The panelists engaged in a discussion about the reasons for establishing a Disclosure Committee including centralizing and organizing disclosure responsibilities, helping to comply with disclosure obligations under the federal securities laws and supporting the Chief Executive Officer and Chief Financial Officer certifications under Sarbanes-Oxley in providing oversight of the company’s disclosure controls and procedures.

Although practice varies from company to company depending on size of the company and the team, complexity of reporting and available resources, a few key takeaways from the discussion included:

  • Typically the Disclosure Committee includes a mix of finance, legal, investor relations, internal audit, tax and treasury personnel but may also include the heads of certain business units depending on the structure of the company. The CEO and CFO are usually not members of the Disclosure Committee.
  • The external auditor customarily does not attend the full Disclosure Committee meetings but may be invited to attend certain portions as an observer and to provide perspective on certain accounting related matters.

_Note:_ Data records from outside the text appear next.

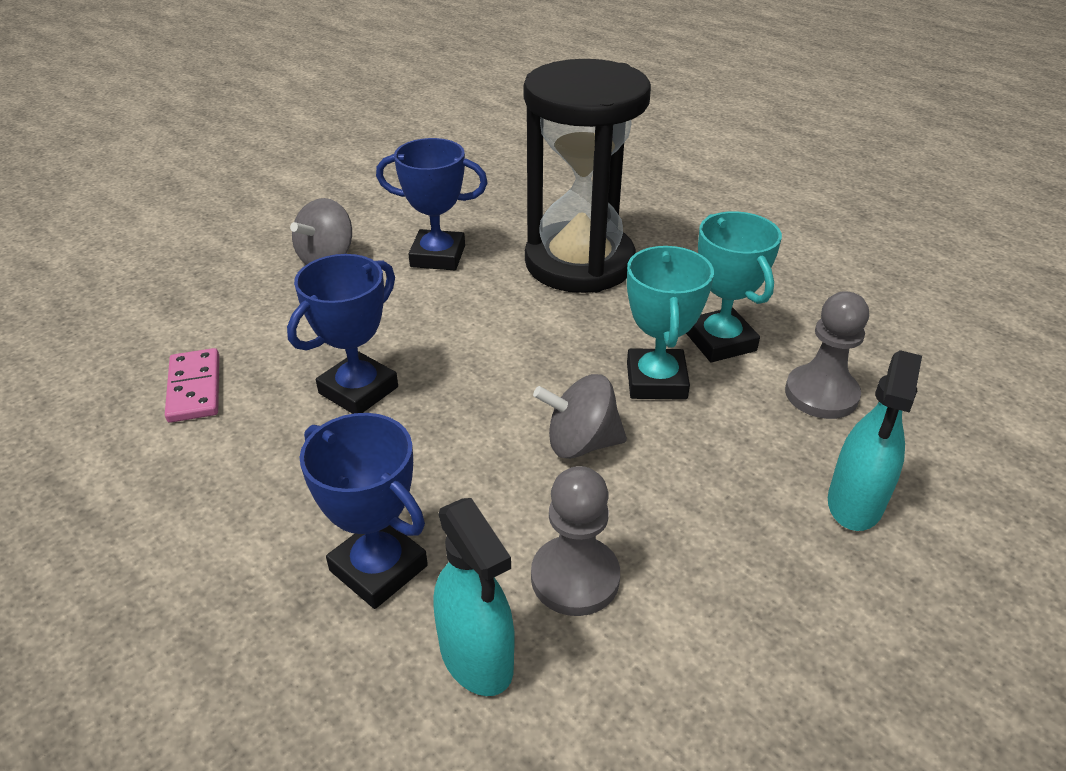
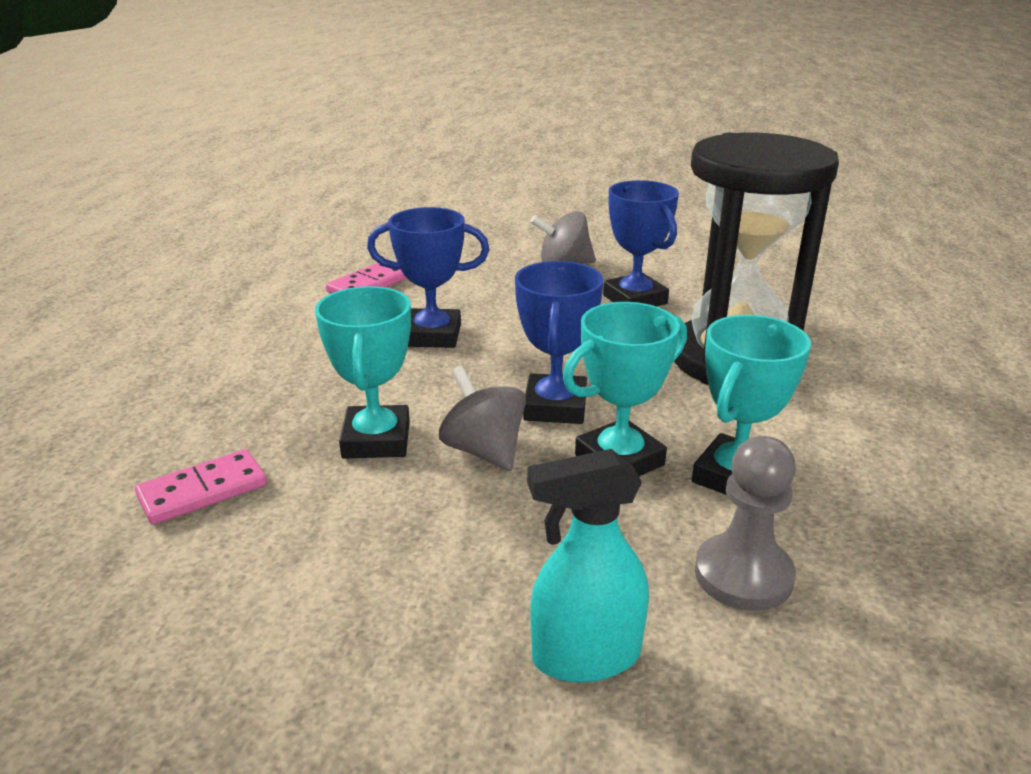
camera: 55 degrees right, 10 degrees down
(378, 568) = (260, 416): blue trophy -> blue trophy (555, 407)
(477, 658) = (203, 491): turquoise spray bottle -> pink domino
(503, 500) = (376, 440): none -> turquoise trophy
(575, 578) = (319, 506): grey pawn -> none

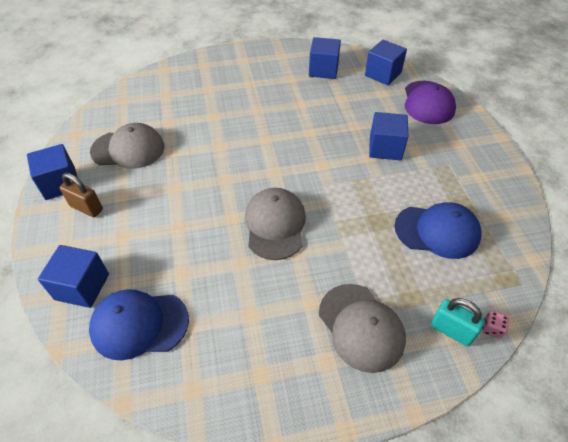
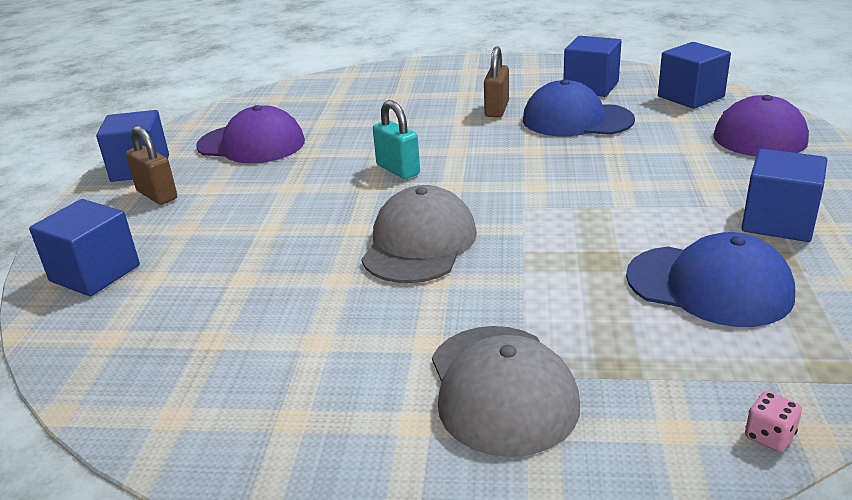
camera: 20 degrees right, 20 degrees down
(128, 149) = (251, 144): grey cap -> purple cap
(139, 324) = (144, 326): blue cap -> blue cap (577, 120)
(274, 97) = (497, 109): none -> brown padlock
(385, 148) = (655, 176): blue cube -> blue cube (778, 222)
(451, 330) = (679, 424): turquoise padlock -> turquoise padlock (398, 169)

  • Meetings are generally held quarterly, with some companies holding additional meetings on a regular basis or in connection with certain other disclosures (e.g., filing of the proxy statement or certain Form 8-K filings).
  • Minutes are kept at the meeting and are drafted to memorialize the items discussed and considered and who participated in the discussion.
  • Helpful to prepare an agenda or checklist prior to the meeting in order to help facilitate the discussion and keep track of follow-up items. Privilege concerns should be considered when drafting the minutes. Disclosure Committee meetings are not a drafting session.
  • Companies may use sub-committees to discuss other disclosure items such as certain Form 8-K filings or non-financial press releases.
  • An increasing number of Disclosure Committees review the Social Responsibility Report or other related documents but the practice is still developing and depends on the company and the nature of its business.
  • Following the Securities and Exchange Commission’s February 2018 guidance on cybersecurity, Disclosure Committees are reviewing and revising their disclosure controls and procedures to reflect cybersecurity risk and incidents and some are adding the Chief Technology Officer/Chief Information Officer as a member of the Disclosure Committee or having these individuals sub-certify as part of the quarterly sub-certification process.